Two Systems at War
9:57 AM
Posted by Reygahnci on Tuesday, June 10, 2008
So, guntir responded to my previous posts concerning the sad state of affairs in the rating system of WoW, and I started writing a rather lengthy reply, but I have since decided that such a reply could contain some nuggets of information. So, I am simply making a post out of the discussion.
Essentially, the conclusion drawn from guntir's post is that the Elo system employed by Blizz for rating arena teams in WoW is flawed, and while neither of us could come up with a better system, we still think that improvements could be made. Strive for perfection with full understanding that such is impossible. Reach for the sun and all that.

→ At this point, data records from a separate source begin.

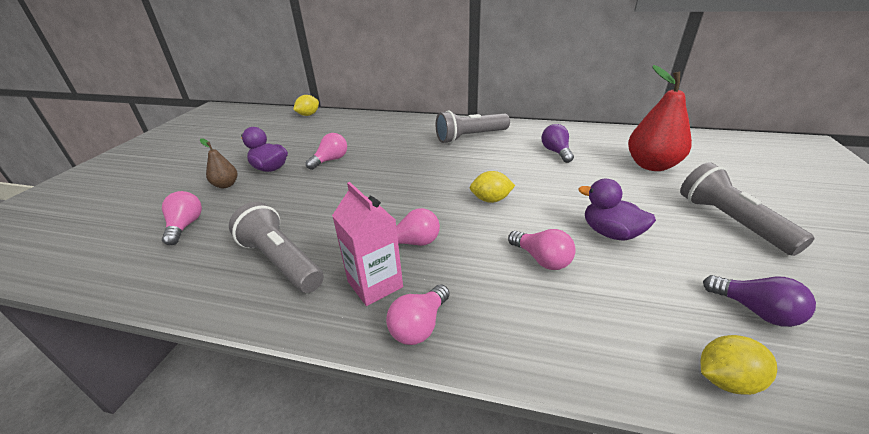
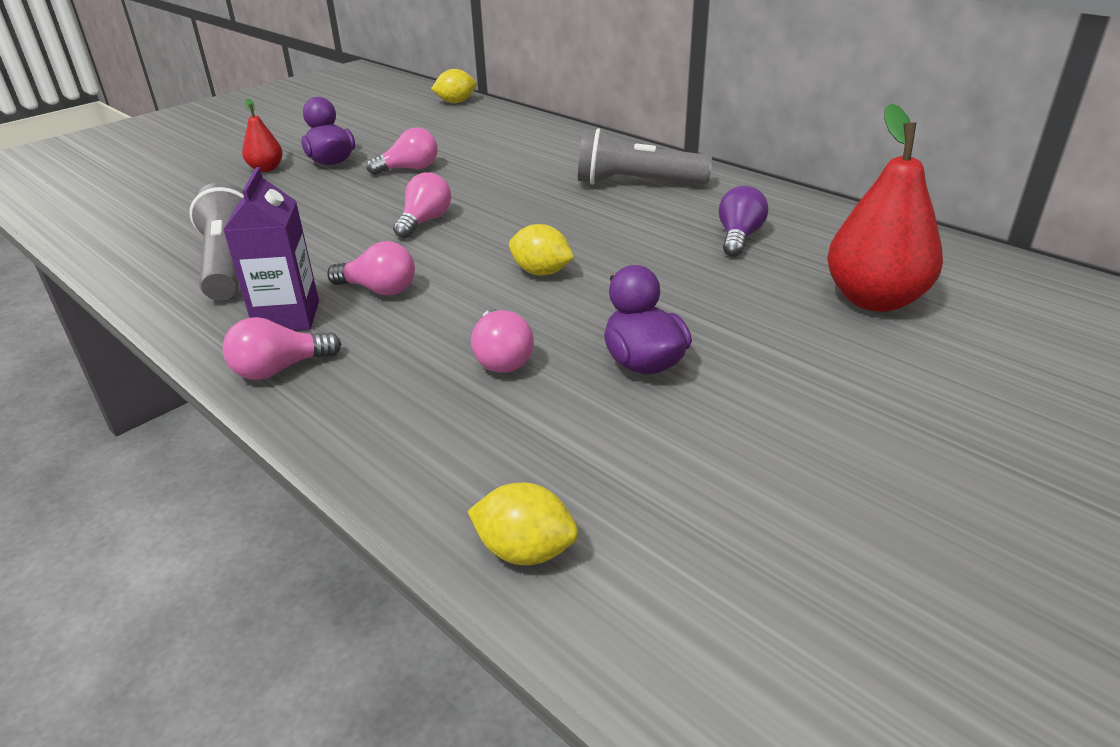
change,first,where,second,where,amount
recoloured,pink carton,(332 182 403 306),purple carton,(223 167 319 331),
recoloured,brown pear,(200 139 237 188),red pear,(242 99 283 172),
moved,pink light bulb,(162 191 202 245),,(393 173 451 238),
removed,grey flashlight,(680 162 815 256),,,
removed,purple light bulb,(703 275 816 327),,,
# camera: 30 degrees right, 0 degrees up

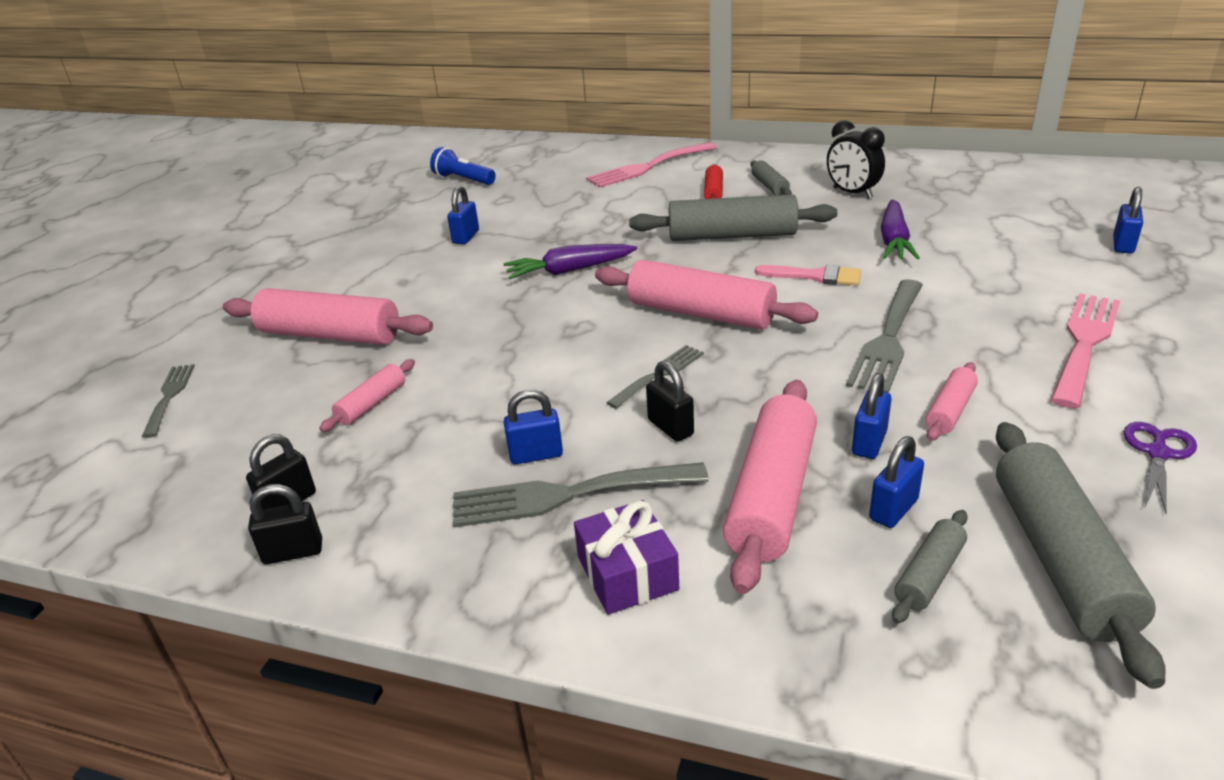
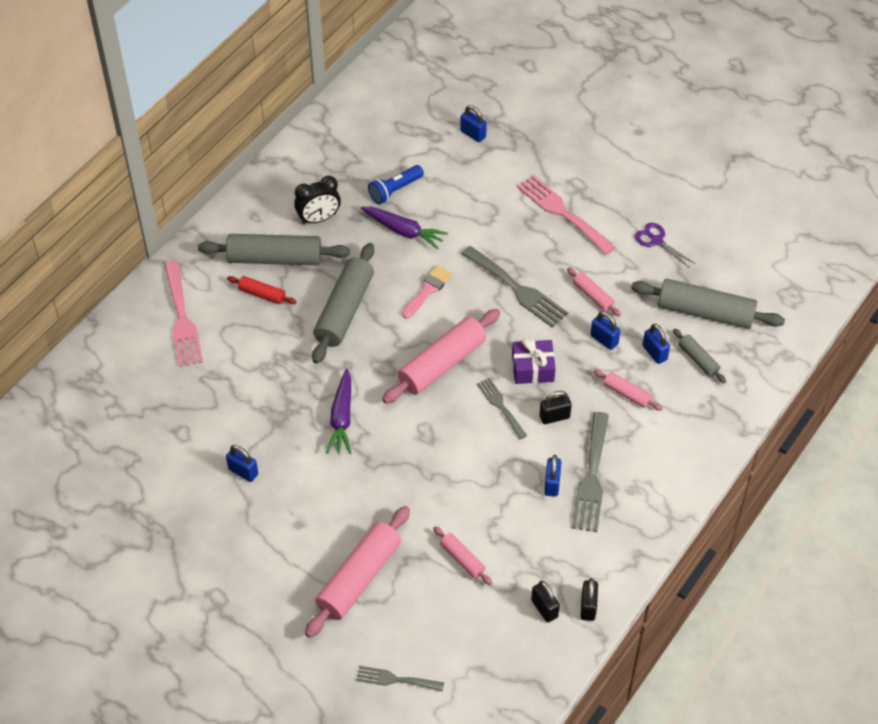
change,first,where,second,where,amount
resized,grey rolling pin,(750 160 792 195),,(198 234 350 265),x2.00
moved,blue flashlight,(430 147 496 185),,(368 165 424 204),
moved,purple gift,(574 500 679 615),,(512 338 556 384),
resized,pink rolling pin,(723 380 817 594),,(593 369 663 411),x0.50
# camera: 75 degrees left, 20 degrees up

I pose the situation in which a 1500 team (a true 1500 team, in blues and some budget pvp gear) beats a 1700 team (a true 1700 team in mostly purples and last season's shoulders/weapon). The Elo system states that the 1500 team is better than 1500 and should be compensated for their achievement, and not only that, but they also defeated a team 200 rating higher than them, so their change in rating should be rather larger than if they were to beat a comparably geared 1500 team. On the other side of the coin, the 1700 team should lose a lot because they were bested by a team of lesser standing. In this scenario, the Elo rating system works perfectly well, except that the 1700 team may be a bit angry due to counter-comp or luck, or whatever. However, there exist cases where the Elo system is at a detriment.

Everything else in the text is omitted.